T Nation

Firefighters and FEMA

http://www.sltrib.com/utah/ci_3004197
Frustrated: Fire crews to hand out fliers for FEMA
By Lisa Rosetta
The Salt Lake Tribune
Salt Lake Tribune
ATLANTA - Not long after some 1,000 firefighters sat down for eight hours of training, the whispering began: “What are we doing here?”
As New Orleans Mayor Ray Nagin pleaded on national television for firefighters - his own are exhausted after working around the clock for a week - a battalion of highly trained men and women sat idle Sunday in a muggy Sheraton Hotel conference room in Atlanta.
Many of the firefighters, assembled from Utah and throughout the United States by the Federal Emergency Management Agency, thought they were going to be deployed as emergency workers.
Instead, they have learned they are going to be community-relations officers for FEMA, shuffled throughout the Gulf Coast region to disseminate fliers and a phone number: 1-800-621-FEMA.
On Monday, some firefighters stuck in the staging area at the Sheraton peeled off their FEMA-issued shirts and stuffed them in backpacks, saying they refuse to represent the federal agency.
Federal officials are unapologetic.
“I would go back and ask the firefighter to revisit his commitment to FEMA, to firefighting and to the citizens of this country,” said FEMA spokeswoman Mary Hudak.
The firefighters - or at least the fire chiefs who assigned them to come to Atlanta - knew what the assignment would be, Hudak said.
“The initial call to action very specifically says we’re looking for two-person fire teams to do community relations,” she said. “So if there is a breakdown [in communication], it was likely in their own departments.”
One fire chief from Texas agreed that the call was clear to work as community-relations officers.
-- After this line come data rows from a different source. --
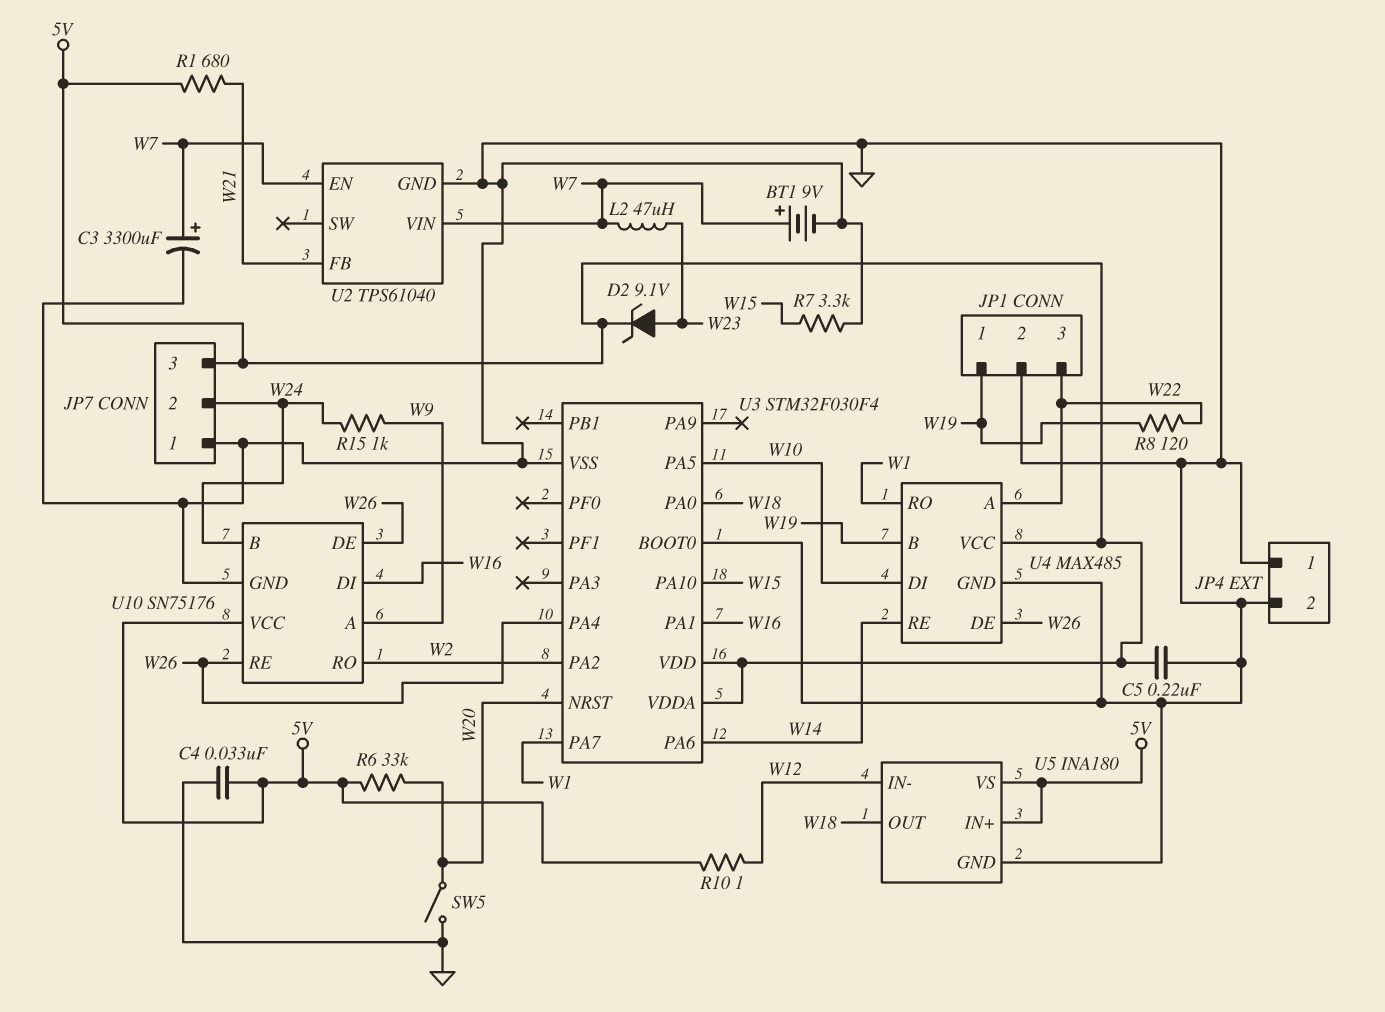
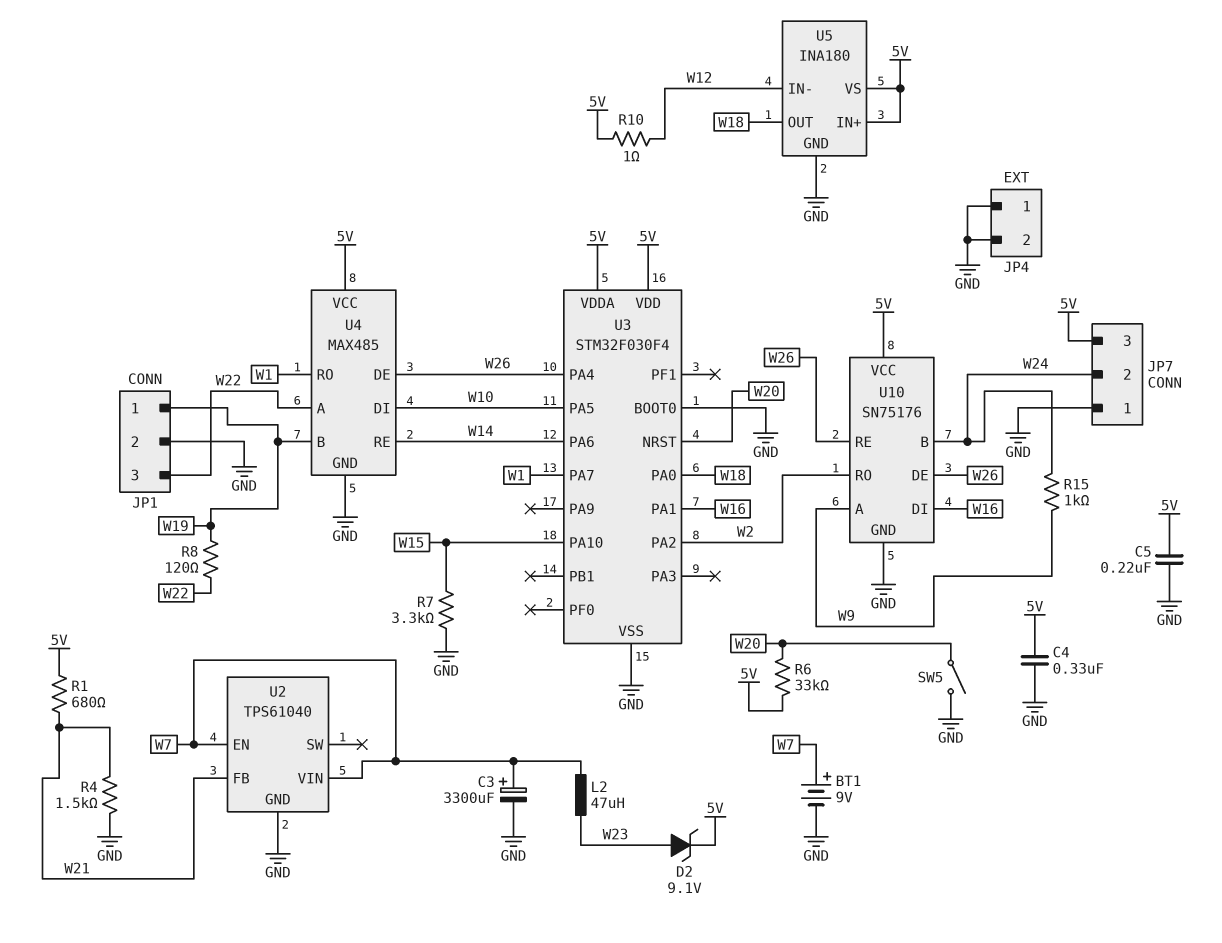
C4: 33nF (5V, GND) -> 330nF (5V, GND)
R4: none -> 1.5k (GND, W21)

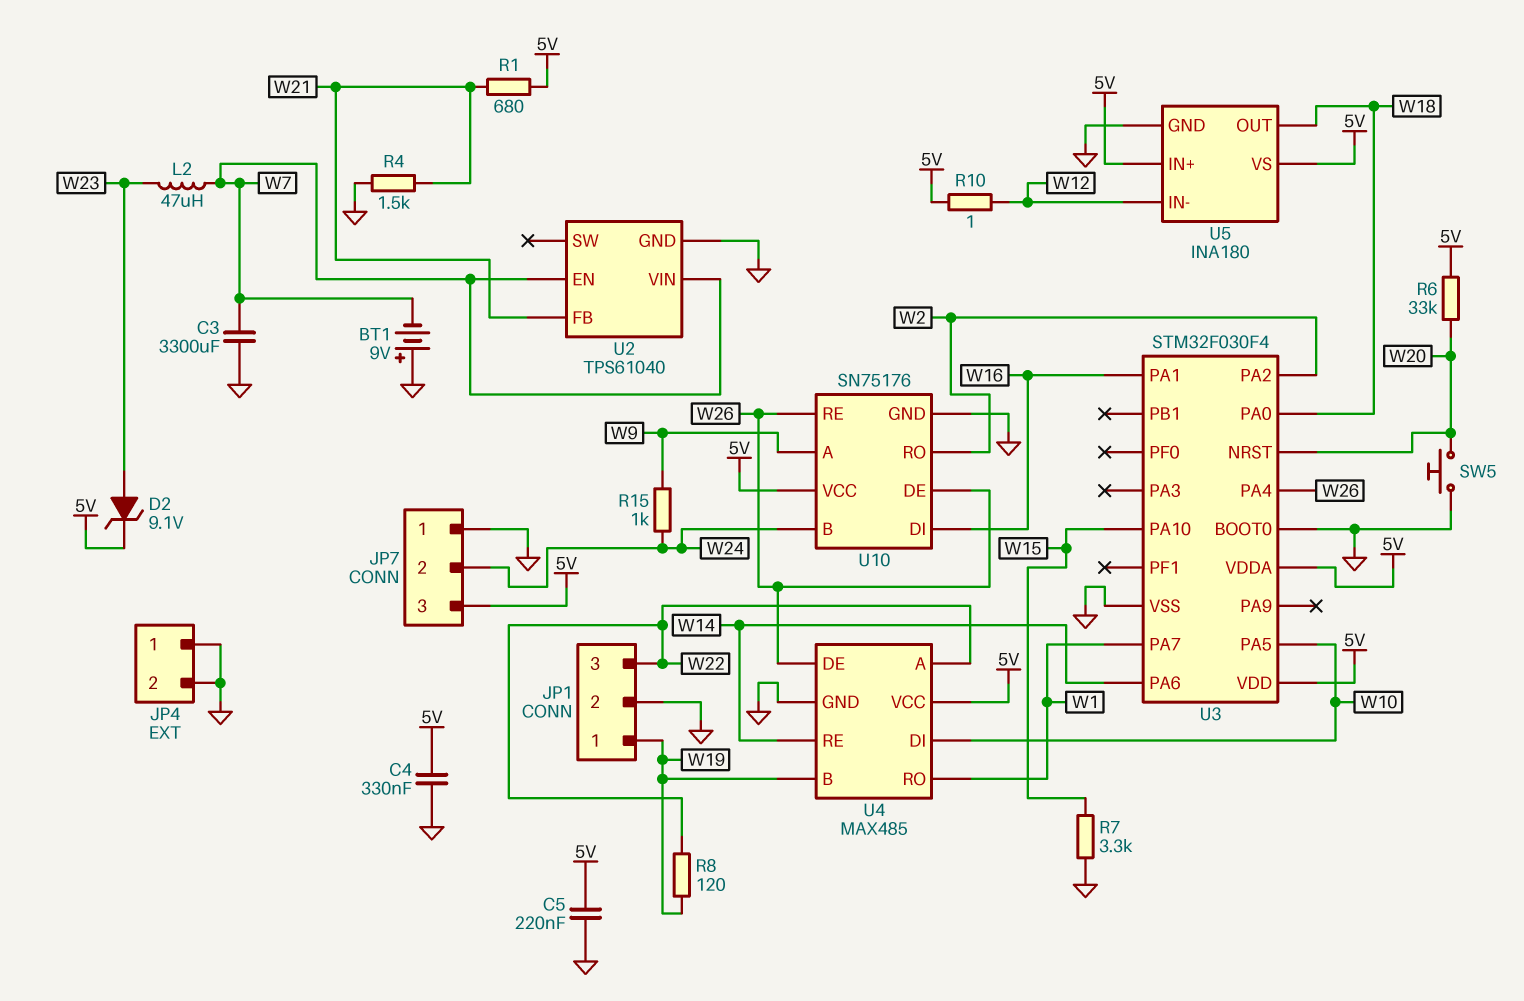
BT1: 9V (plus W7, minus GND) -> 9V (plus GND, minus W7)
C3: 3300uF (plus W7, minus GND) -> 3300uF (GND, W7)
SW5: switch (GND, W20) -> button (GND, W20)

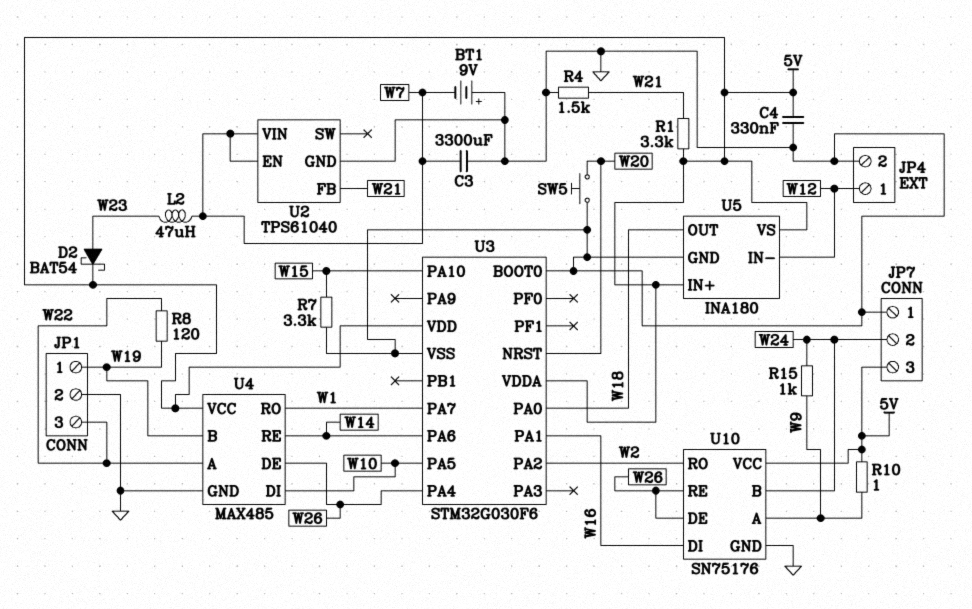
C5: 220nF (5V, GND) -> none
D2: zener 9.1V (A W23, K 5V) -> schottky BAT54 (A W23, K 5V)
JP4 pin 1: GND -> W12
R1: 680 (5V, W21) -> 3.3k (5V, W21)
R6: 33k (5V, W20) -> none
R10: 1 (5V, W12) -> 1 (5V, W9)
U3: STM32F030F4 -> STM32G030F6

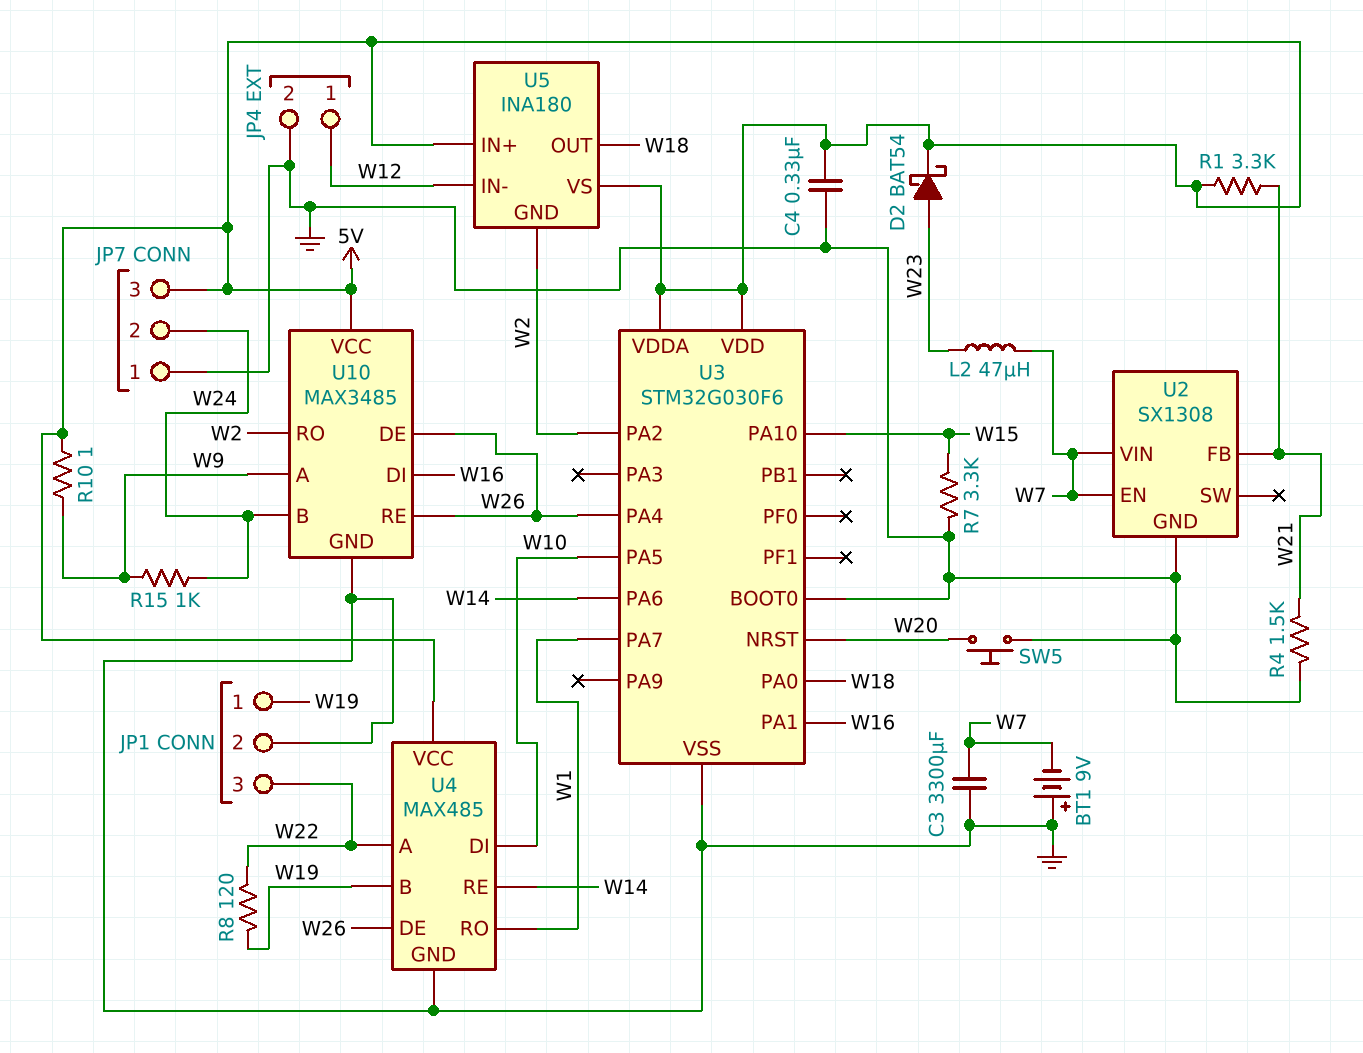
U2: TPS61040 -> SX1308
U5 pin GND: GND -> W2
U10: SN75176 -> MAX3485

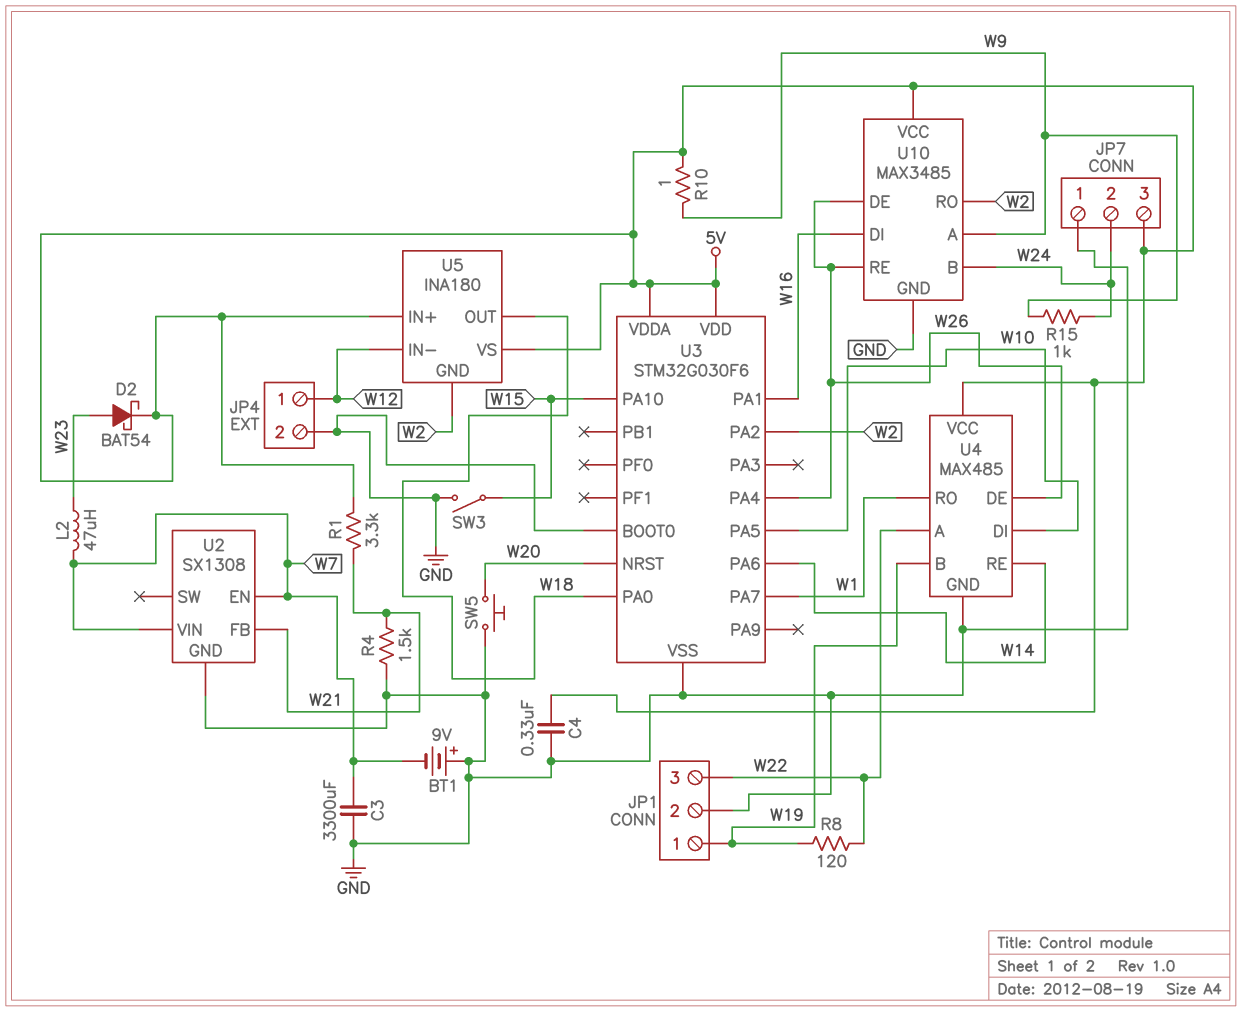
R7: 3.3k (GND, W15) -> none
SW3: none -> switch (GND, W15)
But he wonders why the 1,400 firefighters FEMA attracted to Atlanta aren’t being put to better use. He also questioned why the U.S. Department of Homeland Security - of which FEMA is a part - has not responded better to the disaster.
The firefighters, several of whom are from Utah, were told to bring backpacks, sleeping bags, first-aid kits and Meals Ready to Eat. They were told to prepare for “austere conditions.” Many of them came with awkward fire gear and expected to wade in floodwaters, sift through rubble and save lives.
“They’ve got people here who are search-and-rescue certified, paramedics, haz-mat certified,” said a Texas firefighter. “We’re sitting in here having a sexual-harassment class while there are still [victims] in Louisiana who haven’t been contacted yet.”
The firefighter, who has encouraged his superiors back home not to send any more volunteers for now, declined to give his name because FEMA has warned them not to talk to reporters.
On Monday, two firefighters from South Jordan and two from Layton headed for San Antonio to help hurricane evacuees there. Four firefighters from Roy awaited their marching orders, crossing their fingers that they would get to do rescue and recovery work, rather than paperwork.
“A lot of people are bickering because there are rumors they’ll just be handing out fliers,” said Roy firefighter Logan Layne, adding that his squad hopes to be in the thick of the action. “But we’ll do anything. We’ll do whatever they need us to do.”
While FEMA’s community-relations job may be an important one - displaced hurricane victims need basic services and a variety of resources - it may be a job best suited for someone else, say firefighters assembled at the Sheraton.
“It’s a misallocation of resources. Completely,” said the Texas firefighter.
“It’s just an under-utilization of very talented people,” said South Salt Lake Fire Chief Steve Foote, who sent a team of firefighters to Atlanta. “I was hoping once they saw the level of people . . . they would shift gears a little bit.”
Foote said his crews would be better used doing the jobs they are trained to do.
But Louis H. Botta, a coordinating officer for FEMA, said sending out firefighters on community relations makes sense. They already have had background checks and meet the qualifications to be sworn as a federal employee. They have medical training that will prove invaluable as they come across hurricane victims in the field.
A firefighter from California said he feels ill prepared to even carry out the job FEMA has assigned him. In the field, Hurricane Katrina victims will approach him with questions about everything from insurance claims to financial assistance.
"My only answer to them is, ‘1-800-621-FEMA,’ " he said. “I’m not used to not being in the know.”
Roy Fire Chief Jon Ritchie said his crews would be a “little frustrated” if they were assigned to hand out phone numbers at an evacuee center in Texas rather than find and treat victims of the disaster.
Also of concern to some of the firefighters is the cost borne by their municipalities in the wake of their absence. Cities are picking up the tab to fill the firefighters’ vacancies while they work 30 days for the federal government.
“There are all of these guys with all of this training and we’re sending them out to hand out a phone number,” an Oregon firefighter said. “They [the hurricane victims] are screaming for help and this day [of FEMA training] was a waste.”
Firefighters say they want to brave the heat, the debris-littered roads, the poisonous cottonmouth snakes and fire ants and travel into pockets of Louisiana where many people have yet to receive emergency aid.
But as specific orders began arriving to the firefighters in Atlanta, a team of 50 Monday morning quickly was ushered onto a flight headed for Louisiana. The crew’s first assignment: to stand beside President Bush as he tours devastated areas.

Damn…that is whack.

Sounds like they didn’t really want help or they are really trying to stall rescue efforts for whatever reason? It’s becoming quite the buzz.

Why FEMA turned away help
Mon Sep 5th, 2005

For days after the disaster, help and volunteers of all sorts headed for New Orleans with relief supplies and expertise, only to be stopped and turned away by FEMA.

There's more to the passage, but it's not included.